In deze zaak heeft Delta Security & Hospitality B.V. een kort geding aangespannen tegen de Staat der Nederlanden naar aanleiding van een aanbesteding voor beveiligingsdiensten op Bonaire. Delta, die als derde eindigde in de aanbestedingsprocedure, vorderde dat de aanbesteding opnieuw zou worden uitgeschreven. De aanleiding voor de vordering was dat Delta, op basis van informatie van een medewerker van het Openbaar Lichaam Bonaire, ervan uitging dat de beveiliging van een locatie van de European Space Agency (ESA) ook onder de aanbesteding viel. Deze veronderstelling leidde tot een hogere inschrijving dan die van andere inschrijvers, die deze informatie niet hadden ontvangen.
De rechtbank oordeelde dat Delta niet op de verstrekte informatie had mogen vertrouwen, aangezien de aanbestedingsdocumenten leidend zijn en Delta op de hoogte was dat andere inschrijvers niet over dezelfde informatie beschikten. De rechtbank wees de vordering van Delta af, met de overweging dat de aanbesteding transparant en gelijk was verlopen. Delta had de mogelijkheid om vragen te stellen over de aanbesteding, maar had dit nagelaten. De rechtbank concludeerde dat Delta haar kansen op het winnen van de aanbesteding had verkleind door rekening te houden met kosten die niet relevant waren voor de aanbesteding zoals deze was gepresenteerd.

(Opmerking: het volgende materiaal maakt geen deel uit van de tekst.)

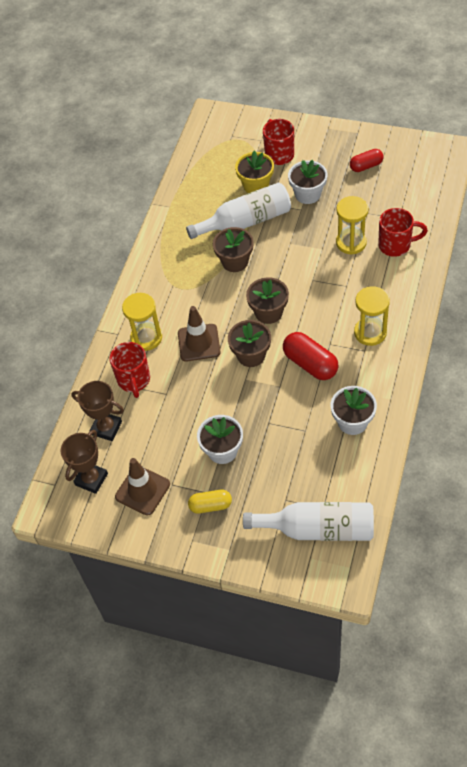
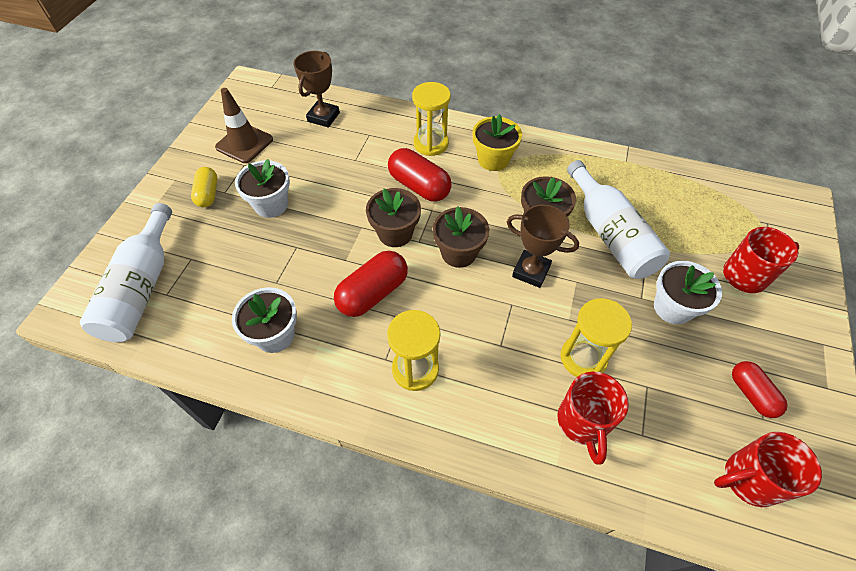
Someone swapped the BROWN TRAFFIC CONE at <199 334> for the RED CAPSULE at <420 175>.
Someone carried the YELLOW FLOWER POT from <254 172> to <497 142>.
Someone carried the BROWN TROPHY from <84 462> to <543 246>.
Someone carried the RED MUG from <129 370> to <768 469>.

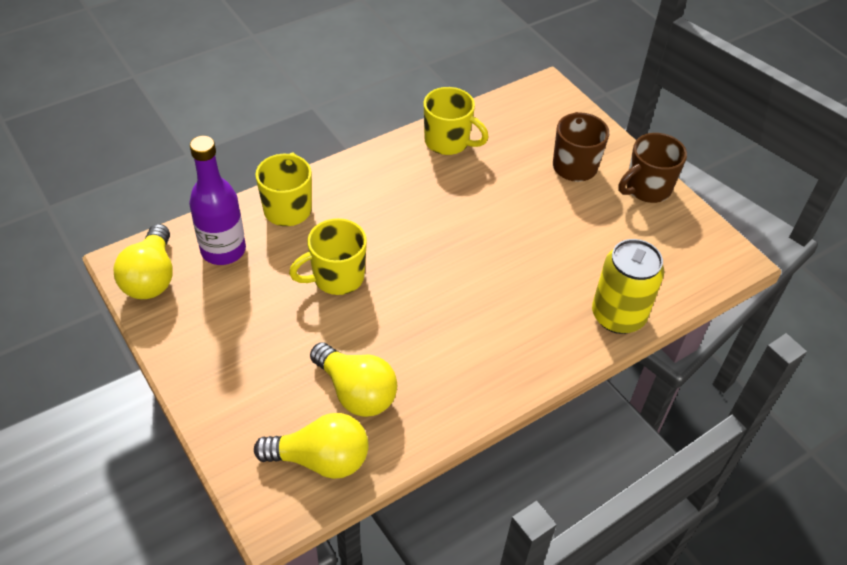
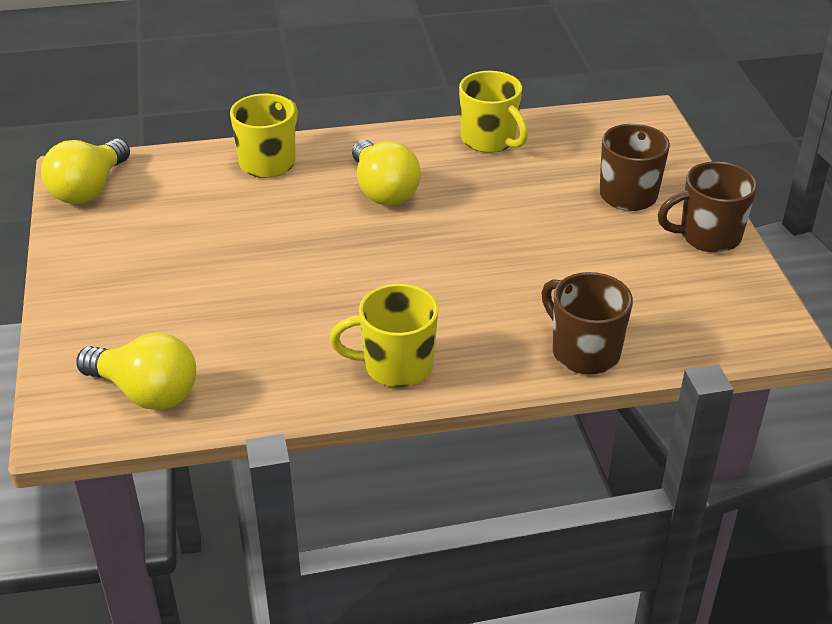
Someone carried the YELLOW MUG from <328 256> to <383 335>.
Someone carried the YELLOW LIGHT BULB from <353 379> to <386 172>.
Someone swapped the YELLOW CAN at <628 286> for the BROWN MUG at <587 323>.
Someone took away the PURPLE BOTTLE at <217 200>.

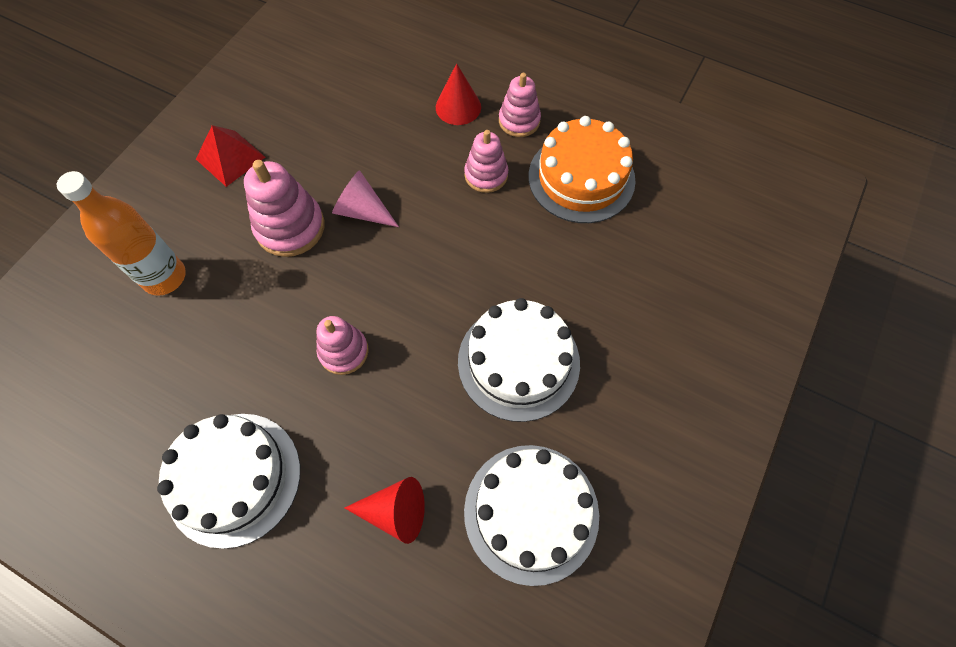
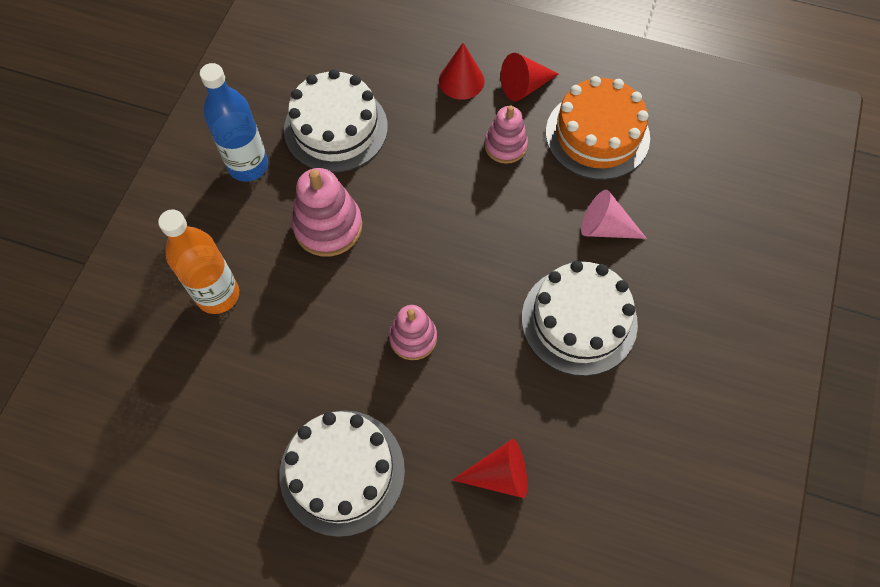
Someone swapped the RED PYRAMID at <230 156> for the BLUE BOTTLE at <234 122>.
Someone carried the WHITE CAKE from <531 515> to <336 121>.
Someone swapped the PINK STACKING TOY at <520 105> for the RED CONE at <530 77>.
Someone carried the PINK CONE from <365 198> to <614 214>.

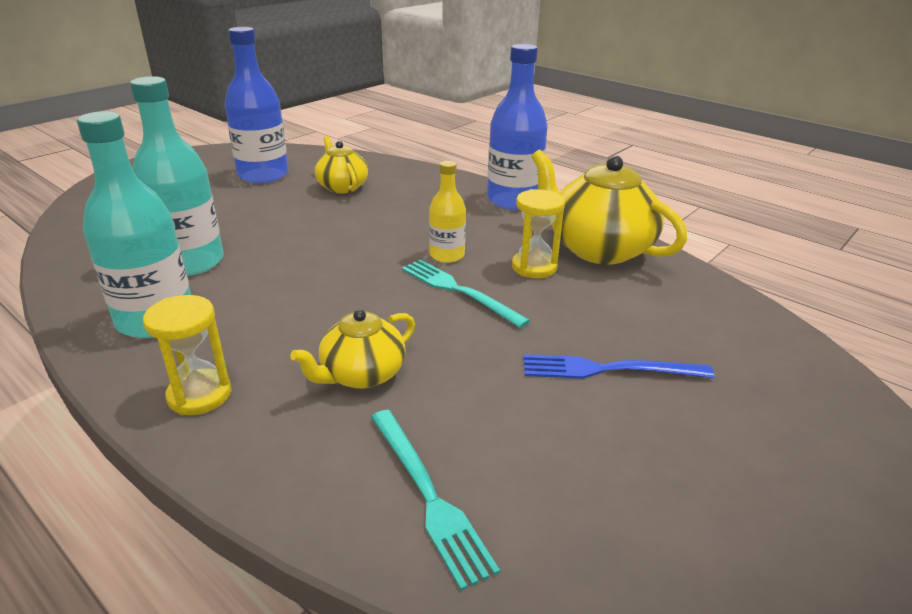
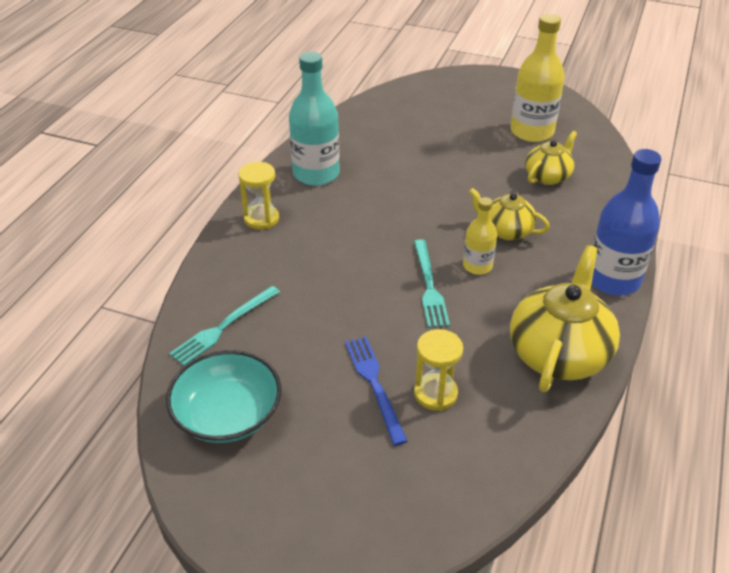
Someone put down the TURQUOISE BOWL at <224 396>.
Someone rotated the TURQUOISE FORK at <466 293> by 150 degrees clockwise.
Someone carried the YELLOW HOURGLASS from <538 233> to <438 370>.
Someone carried the YELLOW TEAPOT from <352 349> to <509 214>.
Someone repainted the BLUE BOTTLE at <257 105>, which became the YELLOW BOTTLE at <537 78>.
Someone took away the TURQUOISE BOTTLE at <176 176>.

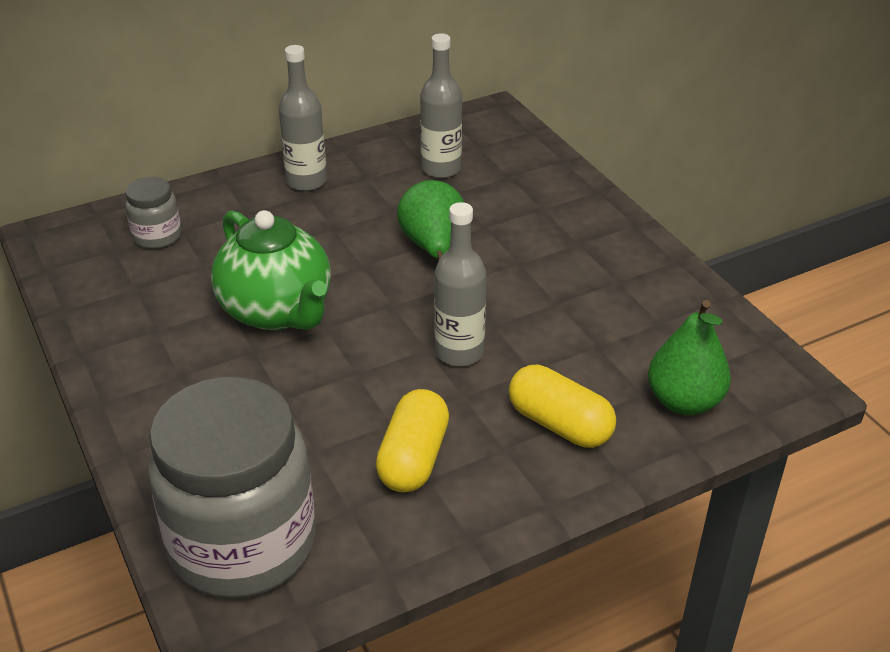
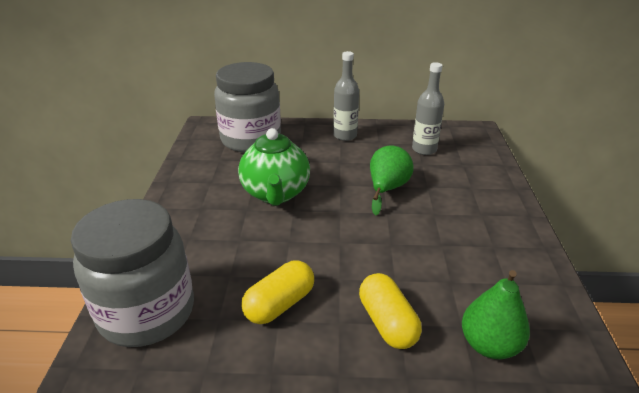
Someone scaled the GREY JAR at <153 213> by 2.23.
Someone took away the GREY BOTTLE at <460 284>.

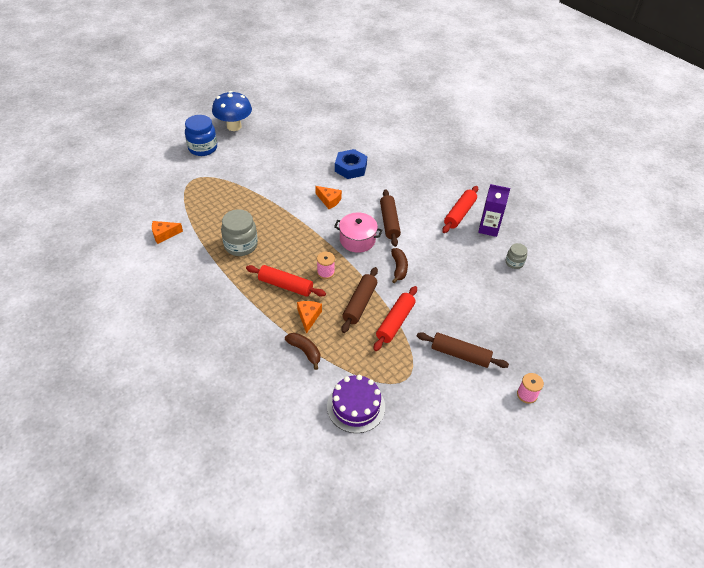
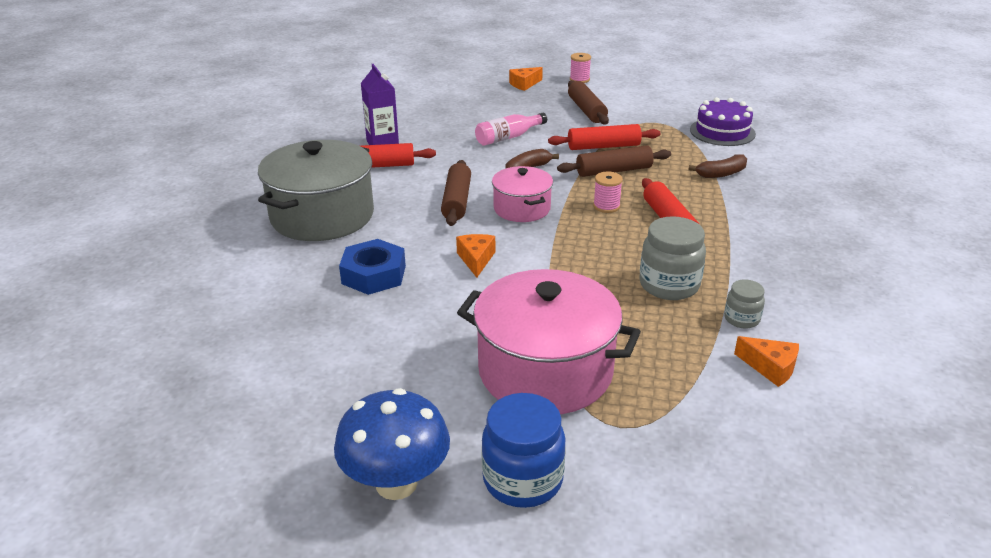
Someone put down the GREY POT at <316 190>.
Someone rotated the BROWN ROLLING PIN at <390 218> by 45 degrees counterclockwise.
Someone put down the PINK POT at <549 341>.
Someone put down the PINK BOTTLE at <511 129>.
Someone carried the ORANGE CHEESE from <309 317> to <526 79>.
Someone rotated the BROWN BANANA at <302 351> by 120 degrees counterclockwise.
Someone carried the GREY JAR from <516 256> to <744 304>.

Het vonnis werd uitgesproken op 11 maart 2024 door rechter J.R. Veerman, die ook de proceskosten aan de zijde van de Staat begrootte op USD 838,00, te vermeerderen met nakosten. De uitspraak benadrukt het belang van transparantie en gelijkheid in aanbestedingsprocedures, evenals de verantwoordelijkheid van inschrijvers om zich te baseren op de informatie die in de aanbestedingsdocumenten is opgenomen.